I got to a spot with only 3-4 people fishing...I made 2 casts and on the 2nd retrieve a guy walks up directly behind me and wings his mirrolure over my head...I could hear the lure whiz past my ear, if I hadnt heard him cast I never woulda known he was there...he started his retrieve and his braid was literally rubbing against my neck...every time he twitched his lure his line hit under my ear.

I look back at him and he just smiles. Thats a big no-no with me. I pulled out my clippers, cut his line...and said a few kind things to him if ya know what I mean. thats the first time ive ever had to freak out on somebody. Most people get the hint when I stare em down.

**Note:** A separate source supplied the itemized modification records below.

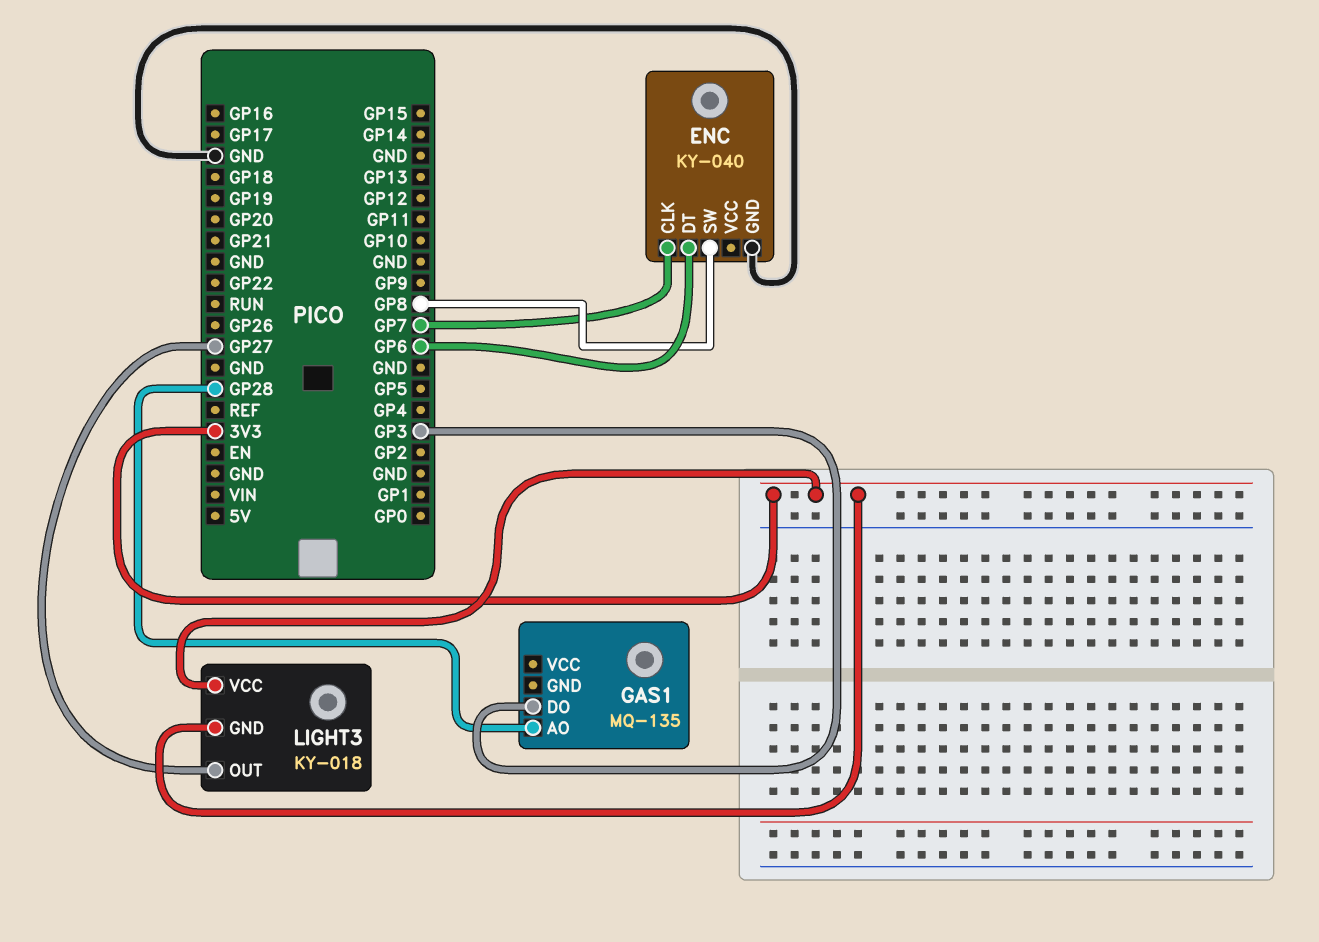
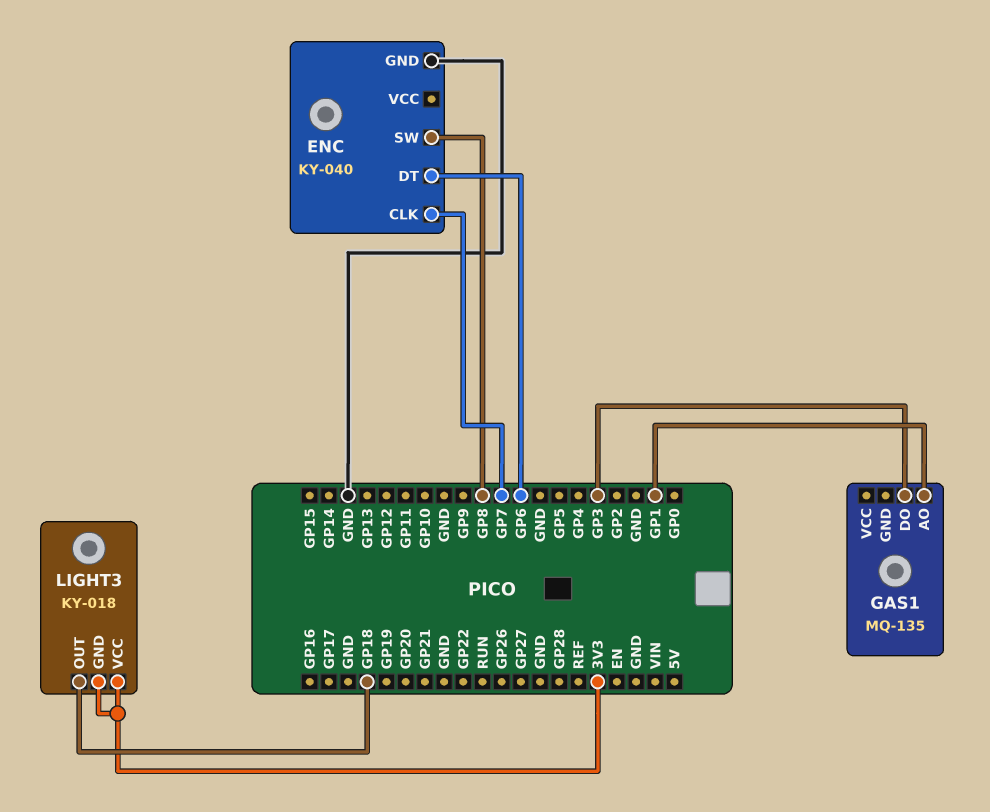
GAS1 pin AO: GP28 -> GP1
LIGHT3 pin OUT: GP27 -> GP18

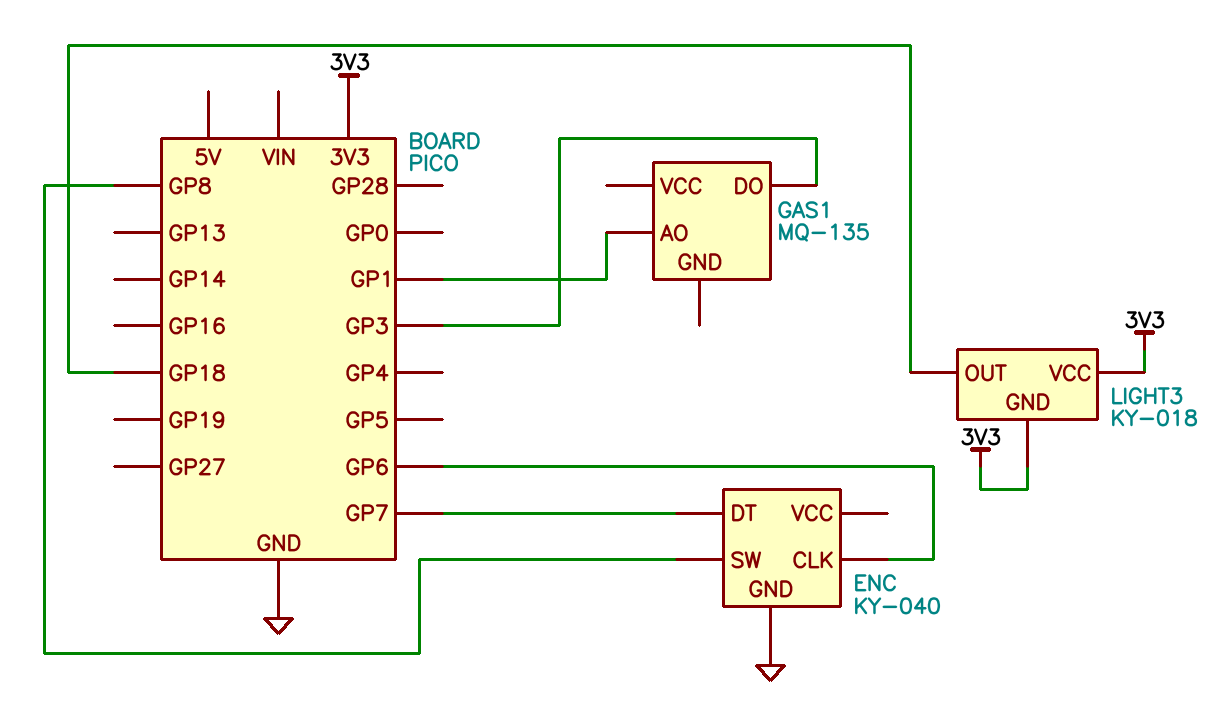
ENC pin CLK: GP7 -> GP6
ENC pin DT: GP6 -> GP7

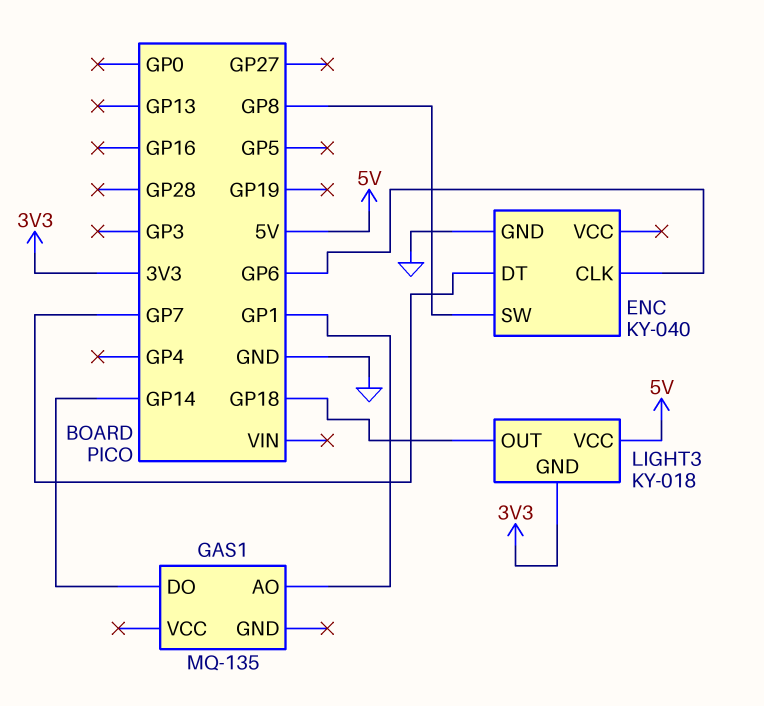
GAS1 pin DO: GP3 -> GP14
LIGHT3 pin VCC: 3V3 -> 5V

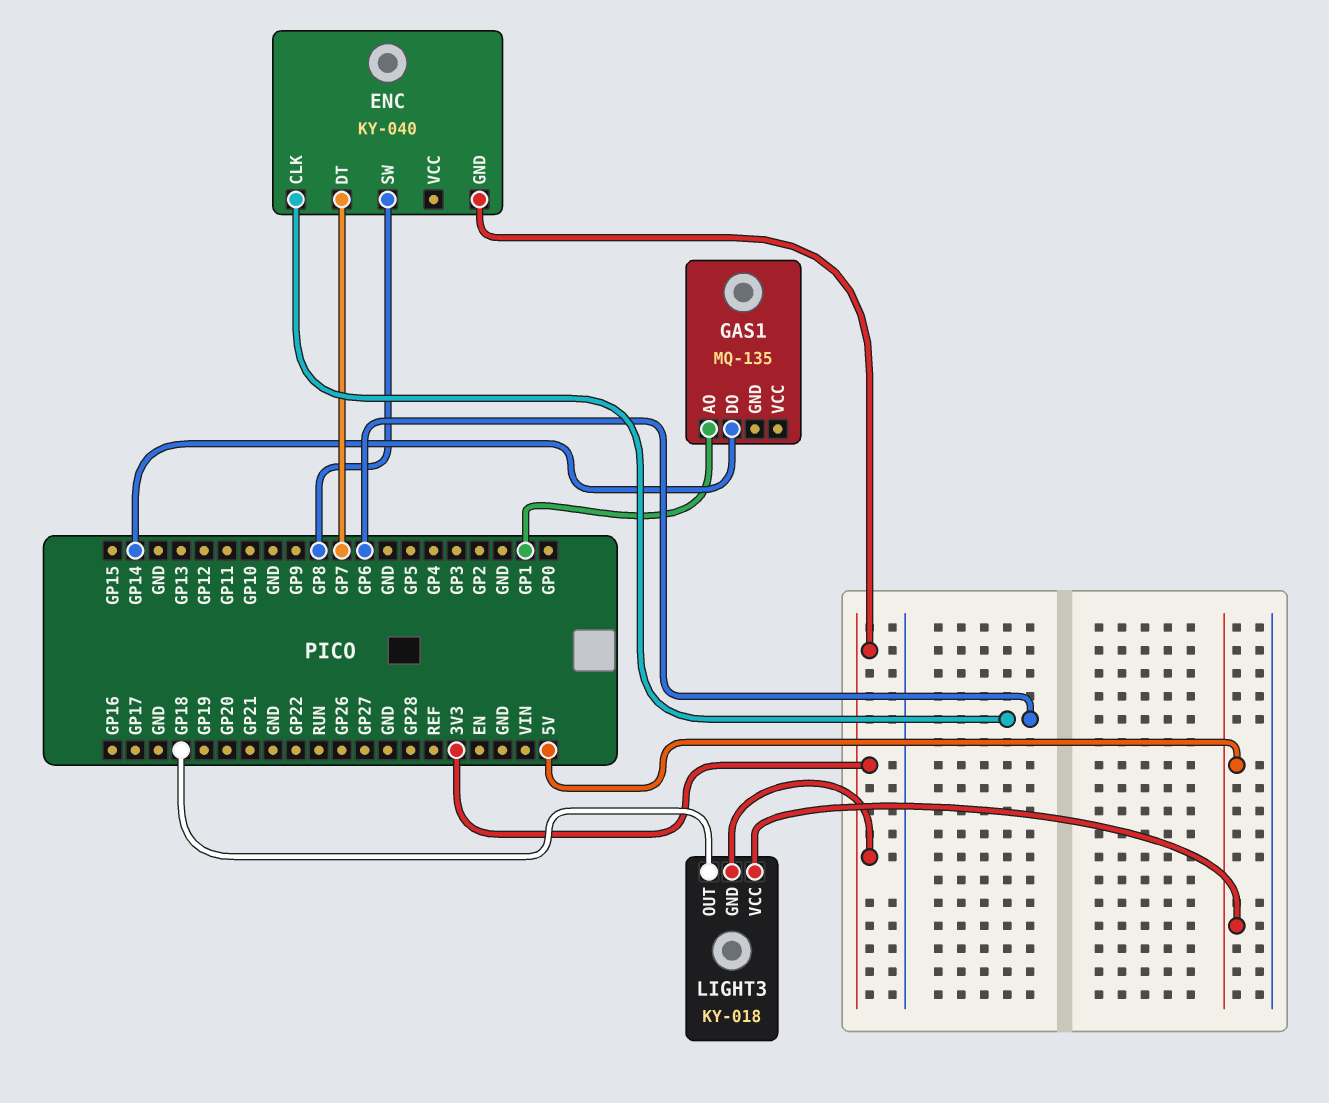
ENC pin GND: GND -> 3V3

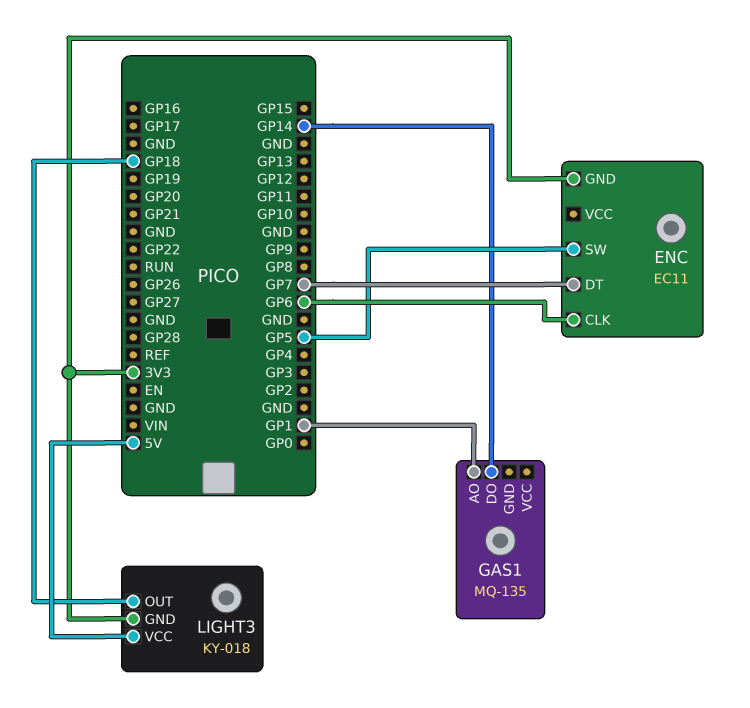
ENC: KY-040 -> EC11
ENC pin SW: GP8 -> GP5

There was 20 feet of room on either side of me and this guy has to be behind me??? I cant imagine what would have happened to my neck if he set into a fish. 

All he wouldve had to do was apologize...or just reel in and re-cast, non of which happened.

Its only the super late tides for me from now on fella's!


----------



## sudshunter (Jan 20, 2008)

I no what you mean... the other day on the beach a guy and his wife set up right on top of me and I was the only one on the beach for as far as you could see in either direction !!!!!!!


----------



## Fishman (Apr 23, 2000)

Or your fishing the shore line no waders and some fool in waders walks right in front of you and starts fishing in your casting zone.


----------



## dirtyhandslopez (Nov 17, 2006)

Found a beautiful pomp hole in Avon yesterday. No one around. Next thing I know, three on one side and six on the other throwing blue rigs, with the line going directly over the spot I was casting to with ma' 4lb line pomp rig. After they threw over my heaver and tangled with that, they made the wise decision to move


----------



## pirateM (Aug 23, 2010)

Fishman said:


> Or your fishing the shore line no waders and some fool in waders walks right in front of you and starts fishing in your casting zone.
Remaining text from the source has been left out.